The Lemme saw that. Her eyes, which he thought were blue once, said it all. He could fool so many people. Sometimes even himself. But he couldn’t fool her.
“You will be given the choice between sacrificing yourself or the ones you love over and over again. You draw pain to yourself like a magnet draws metal. It is the nature of your soul.”
“So it’s true,” he whispered, his eyes dropping down to the dirt and staying there. He couldn’t stand to see the truth in her gaze. “I am a seer. Cursed.”
“Cursed? I imagine you would call it that. But just as you draw the pain, you will draw joy such as the rest of us only dream about. You cannot have one without the other. It is a balance.”
“I don’t understand.” Kaie was reaching now, looking for some way to keep it from being the truth. “How can I be a seer? I’ve never had a single vision before! And the ones I had… they weren’t direct. There won’t really be a sea of blood. There can’t be, right?”

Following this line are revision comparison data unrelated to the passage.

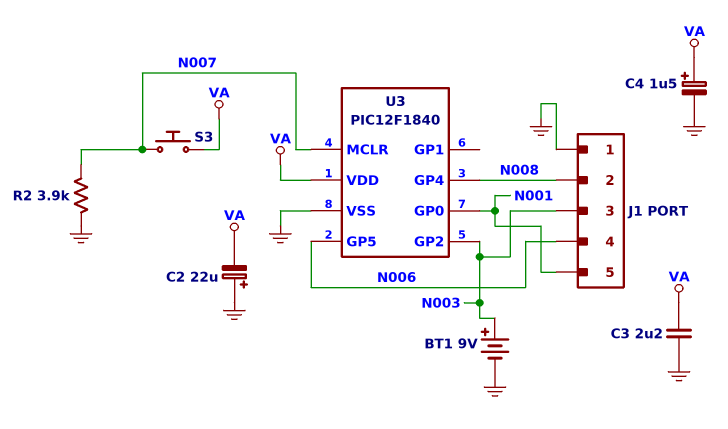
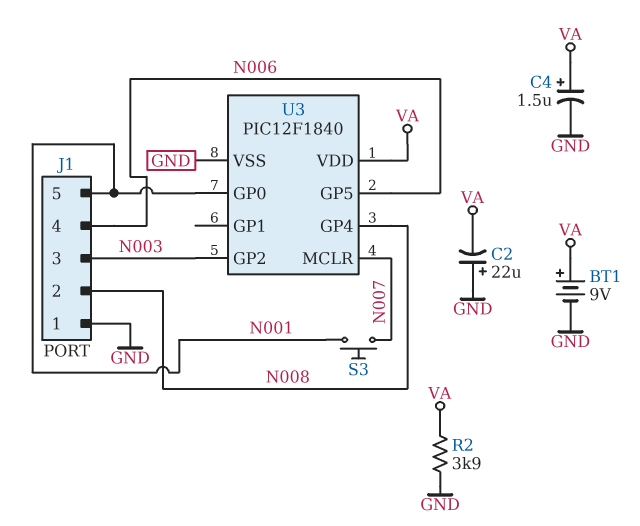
BT1: 9V (plus N003, minus GND) -> 9V (plus VA, minus GND)
C3: 2.2uF (GND, VA) -> none
R2: 3.9k (GND, N007) -> 3.9k (GND, VA)
S3: button (N007, VA) -> button (N001, N007)

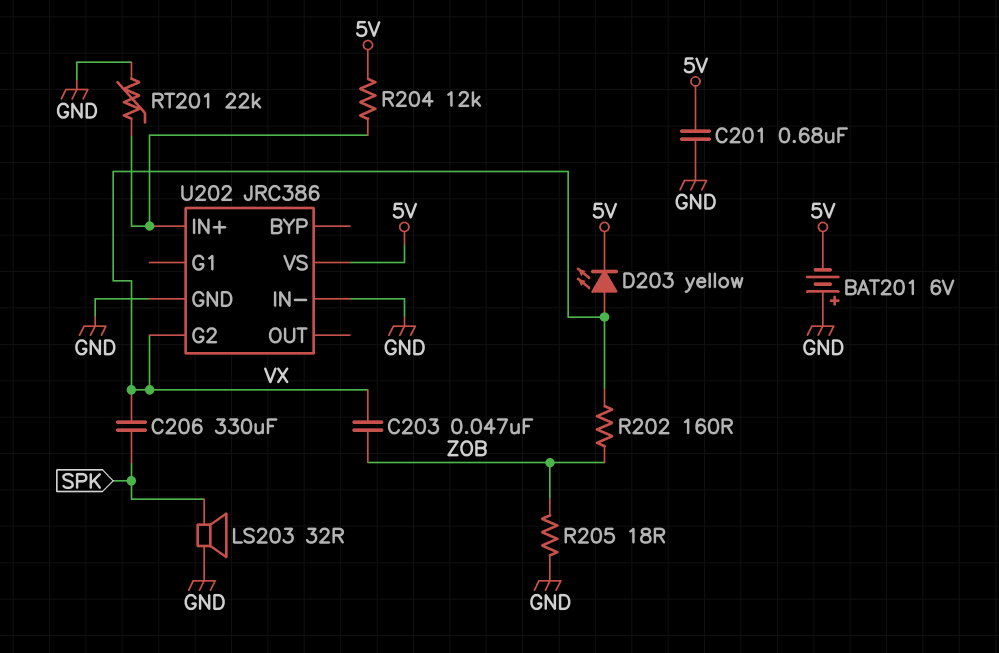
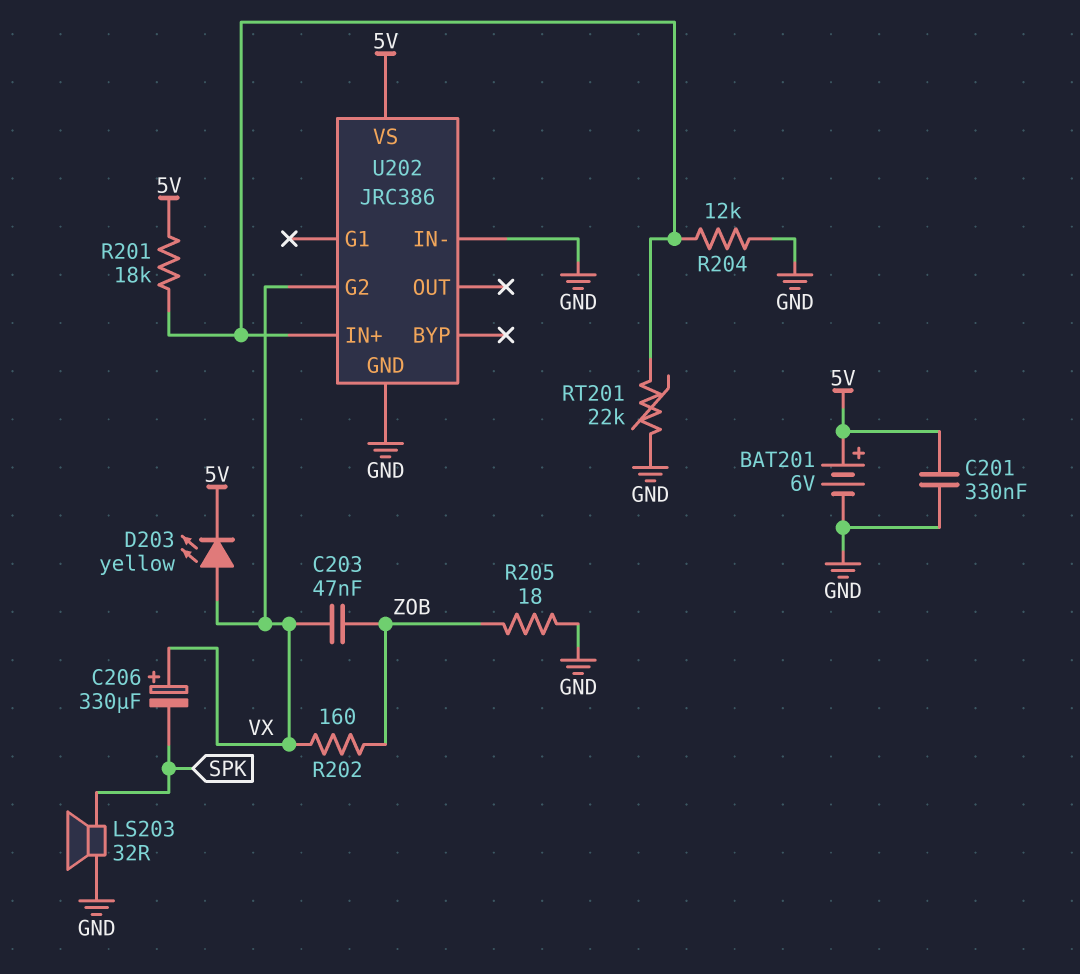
BAT201: 6V (plus GND, minus 5V) -> 6V (plus 5V, minus GND)
C201: 680nF (5V, GND) -> 330nF (5V, GND)
C206: 330uF (SPK, VX) -> 330uF (plus VX, minus SPK)
R201: none -> 18k (5V, U202/IN+)
R204: 12k (5V, U202/IN+) -> 12k (GND, U202/IN+)

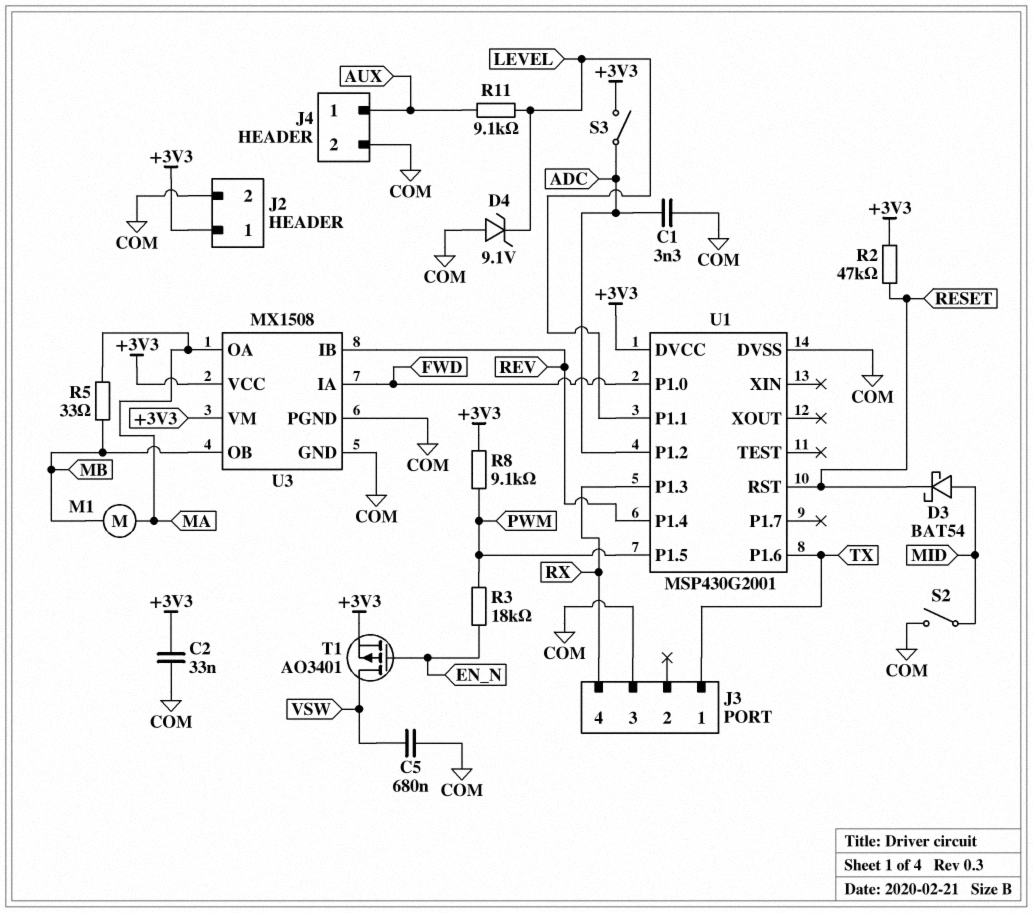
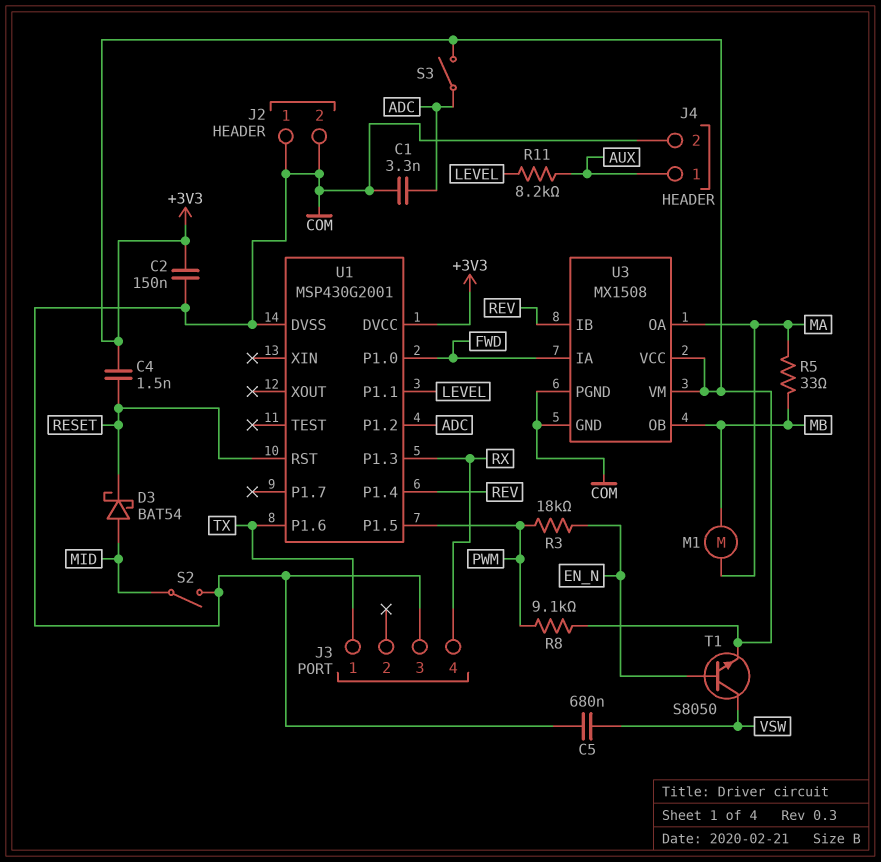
C2: 33nF (+3V3, COM) -> 150nF (+3V3, COM)
C4: none -> 1.5nF (+3V3, RESET)
D4: zener 9.1V (A COM, K LEVEL) -> none
J2 pin 1: +3V3 -> COM
R2: 47k (+3V3, RESET) -> none
R11: 9.1k (AUX, LEVEL) -> 8.2k (AUX, LEVEL)
T1: PMOS AO3401 (G EN_N, D VSW, S +3V3) -> NPN S8050 (B EN_N, C VSW, E +3V3)

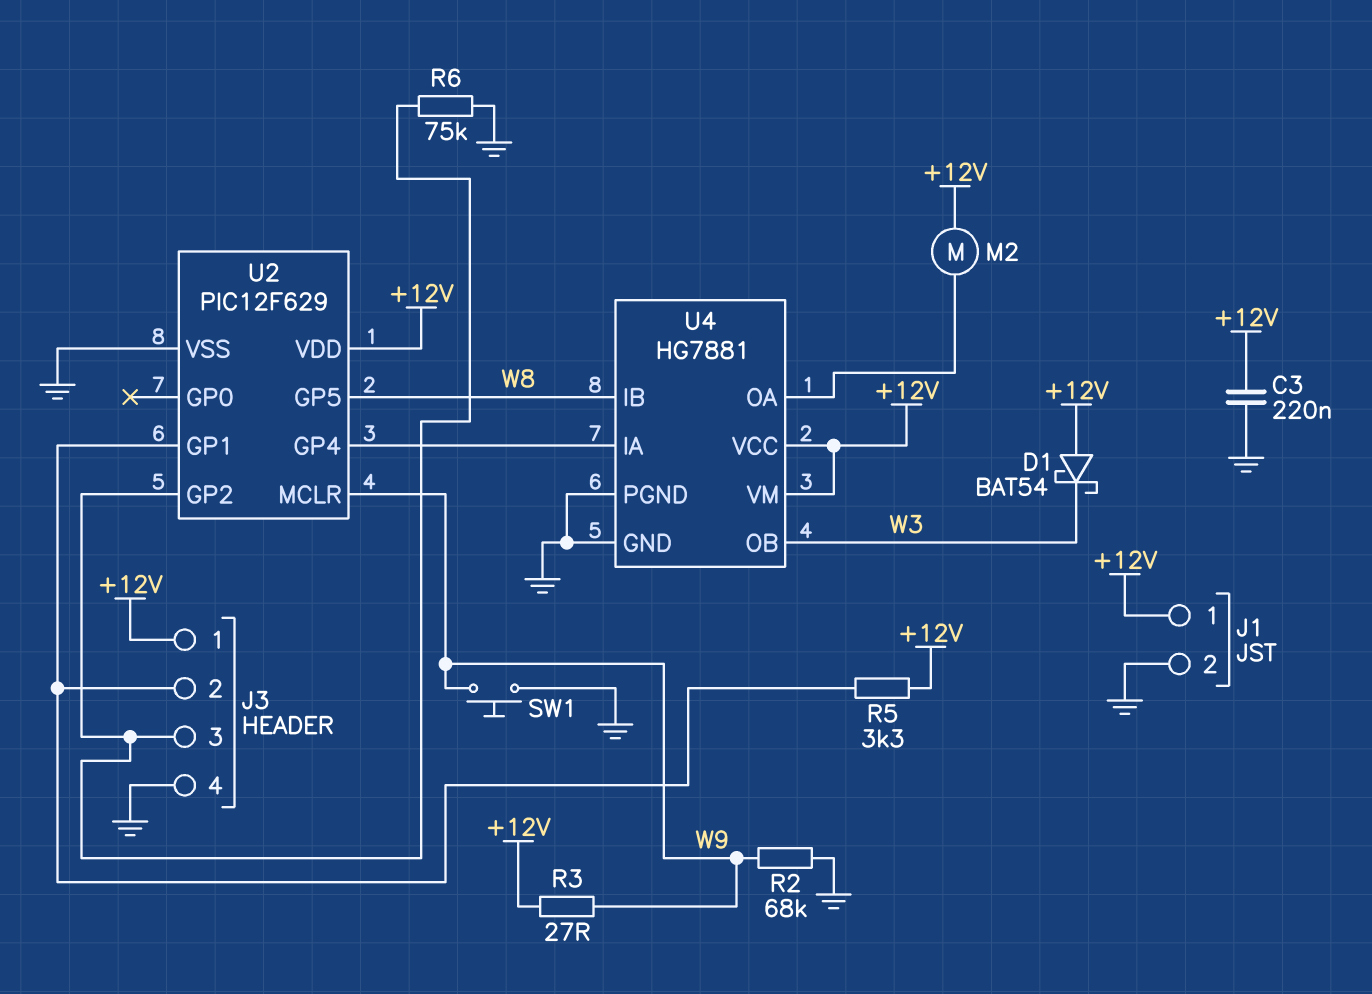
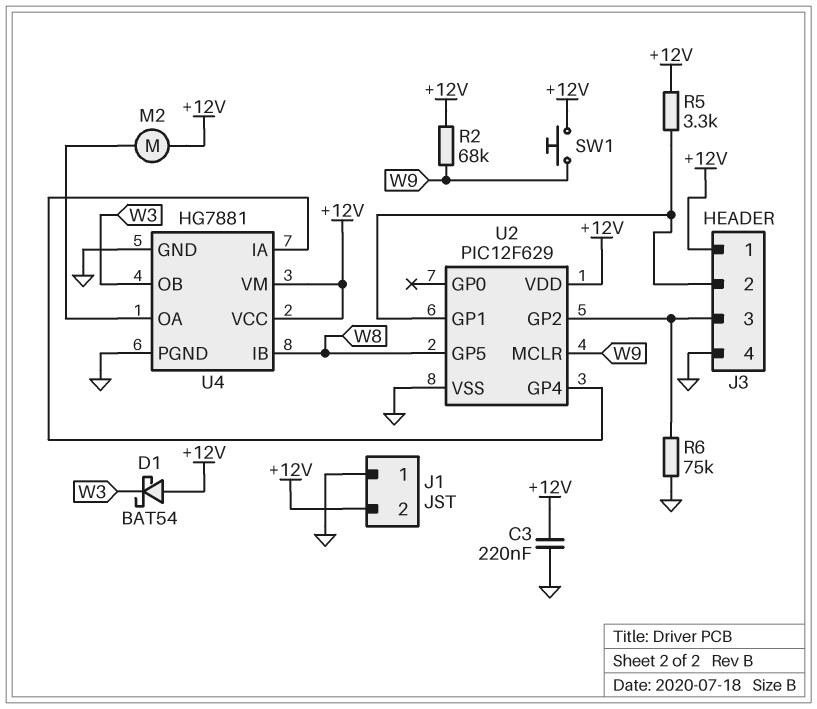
J1 pin 1: +12V -> GND
J1 pin 2: GND -> +12V
R2: 68k (GND, W9) -> 68k (+12V, W9)
R3: 27 (+12V, W9) -> none
SW1: button (GND, W9) -> button (+12V, W9)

She sighed. “You are untrained. Your glimpses have always been haphazard and insignificant. Still, your mother recognized them for what they were. She came to me demanding the truth. A mother should never know her son’s destiny, but because I loved her I spoke it anyway. I was young and did not really understand how such a small thing could change so much.”
“My parents knew? This whole time?”
The Lemme nodded. “Because they begged, I worked with Lodan to find a way to keep it hidden from you. Scent was the key. Just as they help enhance the visions, they can dull the memory of them, until they can be mistaken for dreams. Lavender, sage and weir wood.”